Menyikapi pengungsi global

18 April 2018 10:26 WIB
Menyikapi pengungsi global
Pengungsi Rohingya Pengungsi Rohingya mengantre untuk mengambil bantuan sembako menggunakan Humanity Card dari Organisasi kemanusiaan Aksi Cepat Tanggap (ACT) di kamp pengungsian Kutupalong, Cox’s Bazar, Minggu. (ANTARA News/Monalisa)

Jakarta (ANTARA News) - Perang di Suriah dan krisis etnis Rohingya membuat sorotan publik terarah pada masyarakat yang menjadi pengungsi atas kejadian tersebut.

"Kata pengungsi sekilas saja sudah mengandung persepsi kuat sebagai isu kemanusiaan. Tak ada alasan apapun, untuk tidak menjadikan isu pengungsi sebagai isu kemanusiaan. Karenanya, ia menjadi sasaran kepedulian semua pihak, apapun penyebabnya. Mungkin dipicu bencana alam, namun belakangan ini pemicu dahsyatnya adalah konflik bersenjata," kata Presiden Aksi Cepat Tanggap (ACT) Indonesia Ahyudin dalam rilis.

Konflik di Suriah dan Myanmar menghasilkan ledakan pengungsi, pekerjaan rumah bagi dunia termasuk Indonesia. Menyikapi peristiwa ini, ACT Indonesia selaku lembaga kemanusiaan berusaha menempuh langkah-langkah demi membantu menangani peristiwa kemanusiaan tersebut.
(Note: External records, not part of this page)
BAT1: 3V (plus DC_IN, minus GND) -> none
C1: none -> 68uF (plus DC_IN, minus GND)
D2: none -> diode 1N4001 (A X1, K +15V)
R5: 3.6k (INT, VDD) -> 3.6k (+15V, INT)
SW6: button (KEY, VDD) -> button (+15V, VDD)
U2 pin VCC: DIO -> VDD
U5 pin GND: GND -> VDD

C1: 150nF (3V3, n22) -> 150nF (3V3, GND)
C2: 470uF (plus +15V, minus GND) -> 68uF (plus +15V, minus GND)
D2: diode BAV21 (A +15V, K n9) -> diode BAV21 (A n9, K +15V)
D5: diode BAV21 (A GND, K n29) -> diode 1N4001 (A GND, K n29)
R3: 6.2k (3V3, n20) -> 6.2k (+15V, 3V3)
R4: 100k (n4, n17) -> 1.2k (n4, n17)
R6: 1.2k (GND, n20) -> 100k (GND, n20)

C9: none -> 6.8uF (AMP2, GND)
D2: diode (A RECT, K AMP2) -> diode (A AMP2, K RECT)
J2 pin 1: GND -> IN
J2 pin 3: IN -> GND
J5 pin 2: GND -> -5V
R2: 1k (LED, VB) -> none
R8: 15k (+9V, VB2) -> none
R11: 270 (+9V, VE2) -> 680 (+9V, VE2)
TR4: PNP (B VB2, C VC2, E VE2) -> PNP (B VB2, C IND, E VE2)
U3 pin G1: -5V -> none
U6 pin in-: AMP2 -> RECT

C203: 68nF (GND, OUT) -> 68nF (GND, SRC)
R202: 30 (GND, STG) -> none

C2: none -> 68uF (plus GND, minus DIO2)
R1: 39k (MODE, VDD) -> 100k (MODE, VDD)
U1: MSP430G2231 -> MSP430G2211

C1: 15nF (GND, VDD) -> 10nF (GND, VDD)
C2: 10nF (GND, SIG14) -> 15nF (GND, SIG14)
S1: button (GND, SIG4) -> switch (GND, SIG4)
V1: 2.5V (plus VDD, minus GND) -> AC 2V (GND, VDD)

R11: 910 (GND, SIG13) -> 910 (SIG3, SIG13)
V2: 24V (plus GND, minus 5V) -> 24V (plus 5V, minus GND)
Menurut Ahyudin, lembaga kemanusiaan perlu turun langsung untuk memberi pemahaman kepada masyarakat mengenai kondisi kemanusiaan, ada manusia-manusia lain yang memerlukan uluran tangan. Edukasi ini dapat berupa memberi kesaksian dan dokumentasi faktual mengenai kondisi di tempat-tempat tersebut.

"Langkah-langkah maju yang terjadi pada ranah ini: terbentuknya kesadaran dilomasi kemanusiaan di kalangan civil society. Di antaranya terbentuknya Komite Nasional Solidaritas Rohingya (KNSR), mencoba mengupayakan penyelesaian krisis yang menimpa Rohingya di level global, " kata Ahyudin.

Langkah berikutnya, menyampaikan kepedulian dari Indonesia maupun dunia ke para pengungsi di pusat pengungsian.

"Untuk pengungsi yang dipicu konflik dan/atau peperangan, sulit membayangkan selesai dalam waktu cepat. Maka, pembangunan kapasitas pengungsi untuk mengelola sumberdaya bantuan secara mandiri, juga diberikan."

Ahyudin menilai menangani pengungsi dalam skala global tidak hanya berupa pemberian bantuan, namun, juga perlu didorong dari segi diplomatik.

Dalam hal diplomatik, lembaga kemanusiaan dapat mengambil posisi dengan aktif hadir di pertemuan-pertemuan yang membahas penanganan pengungsian global.

"Dari sini, kerja kemanusiaan internasional, lebih terarah dan bisa saling membagi beban, menajamkan spesialisasi programnya," kata dia.

Lembaga juga perlu meningkatkan pemahaman global mengenai perlunya menyediakan "ruang kemanusiaan" mengurus pengungsi.

"Konflik bersenjata penyebab krisis, adalah ekses tak optimalnya bangsa-bangsa menjaga situasi dunia tetap damai, dan sebagai konsekuensi itu, negara harus bersungguh-sungguh mengatasi dehumanisasi  para pengungsi – korban krisis kemanusiaan akibat konflik bersenjata itu," ujar dia.